Svetlana’s Dance, Tom Pow
Mariscat Press, 2022 £7.50
Telling tales
Tom Pow’s Svetlana’s Dance takes a pointillist approach to storytelling. The pamphlet is made up of two sets of nine poems, the first nine more or less inspired by medieval religious autobiographies and iconography, the second focussing on more modern events, often tragedies, and touching everything from Stalin’s daughter, Svetlana, to the Grenfell fire.
Gathering all these stories together in one place gives the feeling of one of those northern European medieval paintings — full of life, and the life on display full of suffering, suffering here being something commonplace, almost expected. The effect is often macabre. In ‘The rat-catcher’, the central figure — who is ‘half man, half rat’ (‘One has formed on his / shoulder like a tumour’)— is particularly memorable.

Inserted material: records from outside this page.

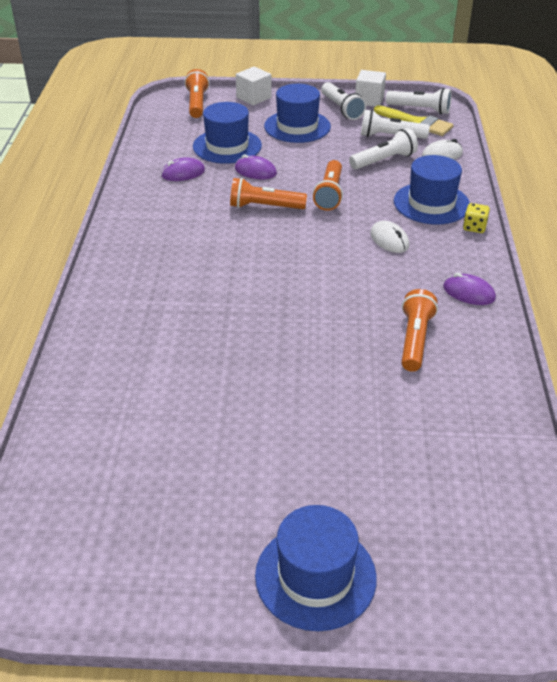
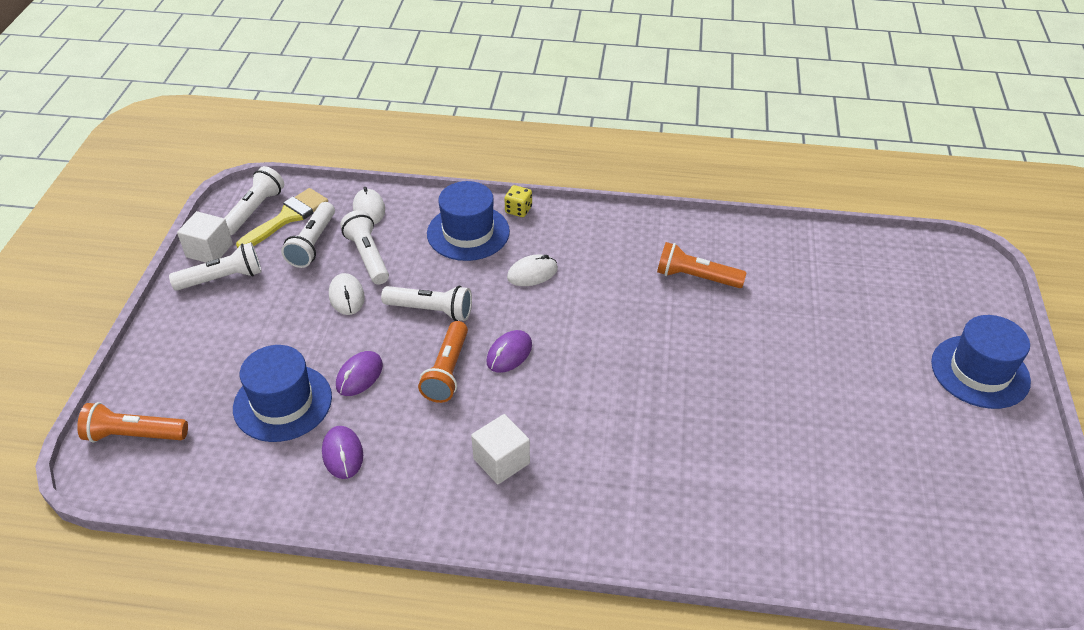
camera: 85 degrees left, 5 degrees up
(253, 97) = (146, 366): white cube -> white cube (501, 461)
(297, 126) = (254, 326): blue hat -> none
(329, 194) = (431, 310): orange flashlight -> white flashlight
(336, 157) = (346, 296): none -> white mouse
(468, 293) = (626, 232): purple mouse -> purple mouse (509, 353)

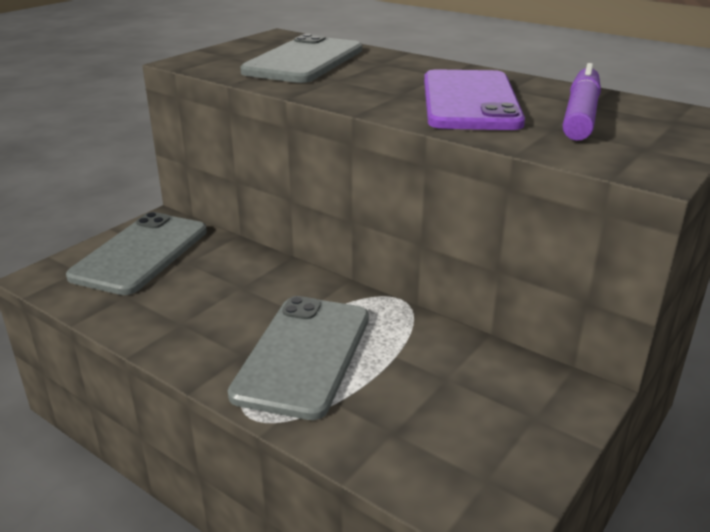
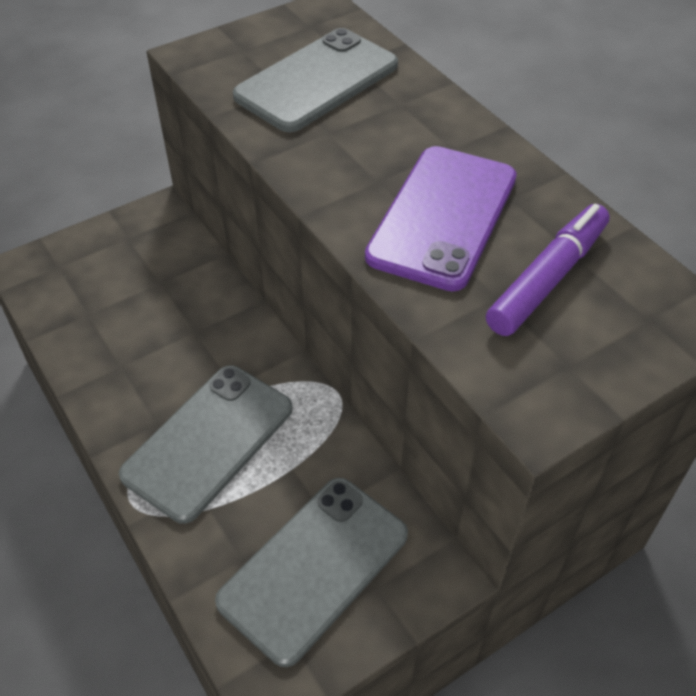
camera: 20 degrees right, 20 degrees up
(141, 253) = (122, 257): grey phone -> grey phone (314, 567)

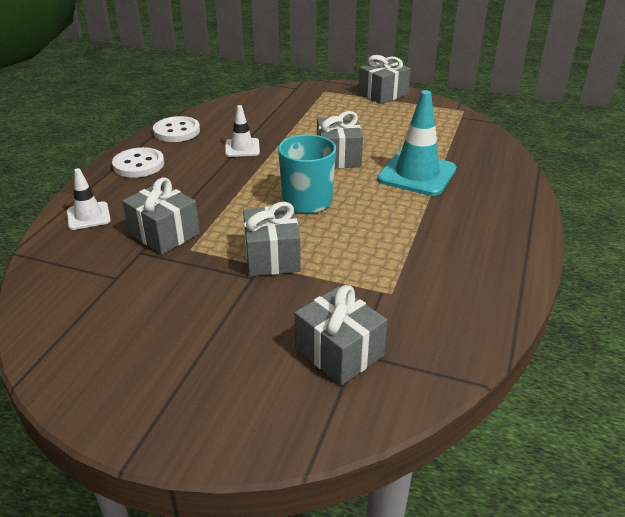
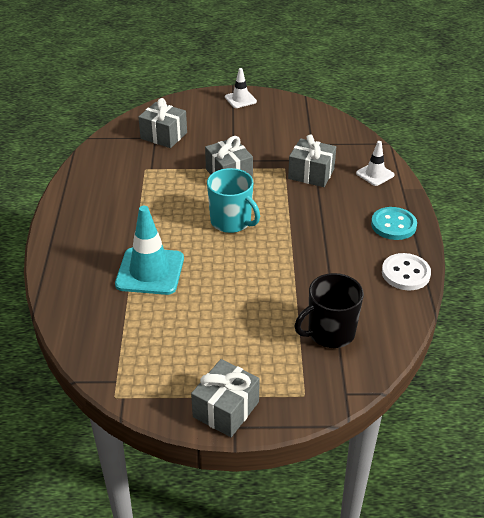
camera: 160 degrees right, 5 degrees up
(138, 165) = (393, 225): white button -> turquoise button
(242, 148) = (324, 266): white traffic cone -> white traffic cone (240, 99)
(279, 112) = (330, 333): none -> black mug
(338, 157) = (229, 276): grey gift -> none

I was interested in the way these stories were told, too. The language is simple: often the poems read like the folk tales on which many of them are based, cut up. Coming across that familiar, fairy-tale voice in a poem is simultaneously nostalgic, and unsettling:
Whenever anyone tried
to pull the knot out, great pain
tormented the girl.
Having three sections to each poem also allows Pow to move easily between different moments — and play with the spaces between them.
‘Blown’, for instance, is a story about a man whose father and uncle would collect birds’ eggs on the cliffs of Dover. In the first and second sections, the narrative is second-hand, the narrator perhaps reporting a story they heard a while ago:
It was tricky work and both hands
were needed each way. They wore
peaked caps capacious enough
to hold the eggs they picked from ledge
to ledge. Climbing down, they felt them
roll lightly over their scalps
or bounce gently just above
their brows
In the third section, however, the storyteller becomes part of the story. Time is suddenly condensed:
He tells me that his uncle —
many years after he’d been
a ten year old egg collector —
would be killed as Allied Forces
fought their way up Italy.
A sniper bullet — a clean shot
to the head. His nephew pauses;
an old man, reflecting on
the fragility of a skull.
With the speaker present, the previous sections become more personal. There’s a link drawn, too, between the nephew (now an old man) and his father and uncle as children: he is still a nephew, however ‘old’.
Then there's that final image of the skull — which is also, inevitably, an egg. And those eggs, too, riding in the boy's caps, they begin to look a little different. More like skulls.